@bwalzer: Er, yes.
If LightSquared's transmitters were so terrible that "Things like intermodulation and IF images" were causing them to radiate outside their allocated band then they wouldn't have a leg to stand on. But by all accounts that's not the case here; no one is saying that LightSquared's transmissions will intrude in an unlicensed or unreasonable way into the allocated GPS band.
The interference of GPS receivers is caused by not defining their receiving band with a filter good enough to reject out-of-band signals that will, if LightSquared start operating, be commonly encountered. All receivers are vulnerable to high power interfering signals causing non-linear responses within the receive chain components. That's why when you design a radio you take a look at the expected operating environment (maybe glance at the frequency allocation tables) and decide how much filtering is going to be needed against legitimate and commonplace adjacent signals. And you are right - guard band practicality is an important factor for the allocating authorities.
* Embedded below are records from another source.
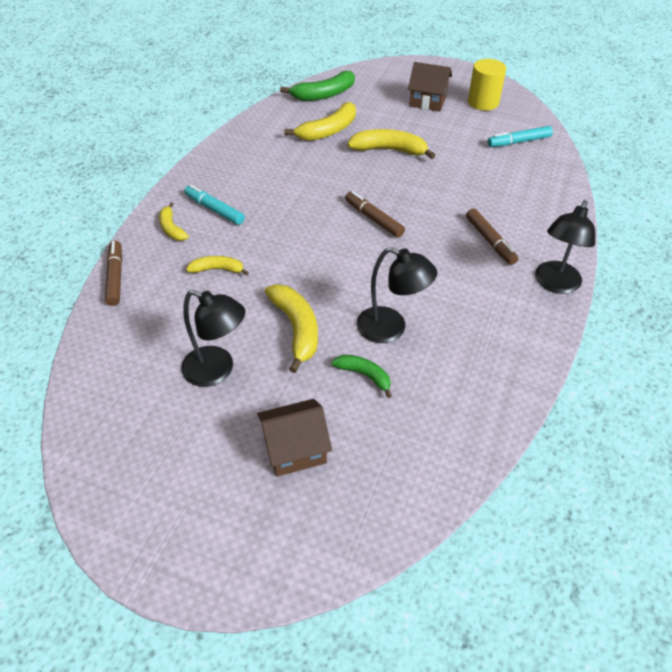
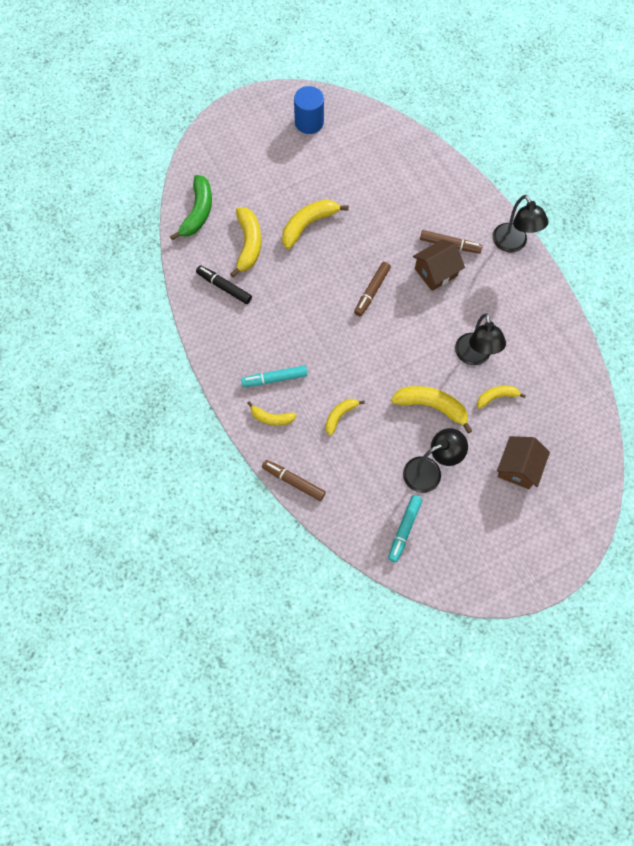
camera: 50 degrees left, 20 degrees up
(272, 139) = (224, 287): none -> black marker
(364, 375) = (496, 397): green banana -> yellow banana
(374, 219) = (372, 291): brown marker -> brown marker turned 60 degrees counterclockwise
(391, 329) = (474, 357): black lamp -> black lamp turned 105 degrees clockwise
(428, 101) = (274, 154): brown house -> brown house (436, 272)
(483, 102) = (309, 122): yellow cylinder -> blue cylinder
(519, 142) = (373, 142): turquoise marker -> turquoise marker (404, 529)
It's worth questioning whether today's filtering requirement for GPS is so very different to that theoretically required years ago when the 1525-1559MHz band was allocated to satcoms. To set the historical context for the current debate I think that it is important to analyse the practicality of the previous use of the 1525-1559MHz band for satcoms long before LightSquared came along. And the issues are not generally evident from the online material covering this topic. For example, the last slide at:
shows the frequency allocations and a stylised filter response. It suggests that "Low Power On Earth Satcom Emissions" don't cause interference with GPS, and that "15kW Base Station Emissions" do. However such an analysis is valueless without considering the distance between the interference source and the GPS receiver.
So consider this: a single LightSquared 15kW base station may indeed cause operating problems for a large number of poorly filtered GPS receivers over a wide area. However the low power 2W-ish transmission of a satcoms mobile phone would still have been able to cause problems, just over a much shorter distance (perhaps tens of meters?).
And consider where the satcoms mobile phone might have been used; on a train, on a plane, in a car with SatNav, etc. etc. If they had become as ubiquitous as terrestrial mobiles are today they'd be everywhere all the time. It is perfectly possible that the satcoms phone itself could have caused equally significant problems for GPS just by being physically close to critically important GPS receivers. Anyone who has ever placed a GSM mobile phone near a set of loudspeakers and heard the ticketer-ter ticketer-ter sound it makes will understand my point, especially considering that a set of loudspeakers isn’t designed to be a highly sensitive radio receiver like GPS.
What I seek to show above is that the question of how much guard band to have between GPS and satcoms was just a relevant then as it is now between GPS and LightSquared. It is highly likely that practicality of the chosen guard band was considered long ago by the FCC when the satcom band was first allocated. That consideration ought (hindsight?) to have taken into account a close encounter between a GPS and a satcom phone. That scenario is, from the point of view of a single GPS receiver, not so very different to a more distant encounter with a LightSquared base station. So if the guard band then was considered to be practical, why not now? Maybe the FCC didn't consider such a scenario back then, or maybe they never imagined that everyone and everything would be using GPS receivers for some purpose or other.
By endeavouring to develop an adequate filter LightSquared are seeking to show that the FCC got it right and that the GPS industry are too damned lazy and cheap to do their own jobs properly. The irony of the GPS industry having to license a filter design from LightSquared would be memorable...
However, if the GPS industry is proved right and that filter with adequate out of band rejection can't be build then that really would mean that the FCC got it wrong, and arguably always had got it wrong long, long ago when the 1525-1559 band was first allocated for satcoms.
In both outcomes it's not LightSquared's fault (though you could argue that they should have known better than that). I don't think that it would really be the FCC's fault either. The bands were allocated to satcoms long before anyone thought that every mobile phone, car, etc. would have a GPS receiver in it, so the need for miniaturisation of filters with sharp cut-offs didn't exist. It's not really the GPS industry's fault either. Hardly anyone was actually using the satcoms band. If they had been then we'd have sorted this out years ago. But the solution (whatever it turns out to be) is going to cost a lot of money, and that's always going to come from the customers one way or other.
Some people have pointed out that this is a purely North American problem. But we'd all like our phones (including its GPS) to work properly when we go there.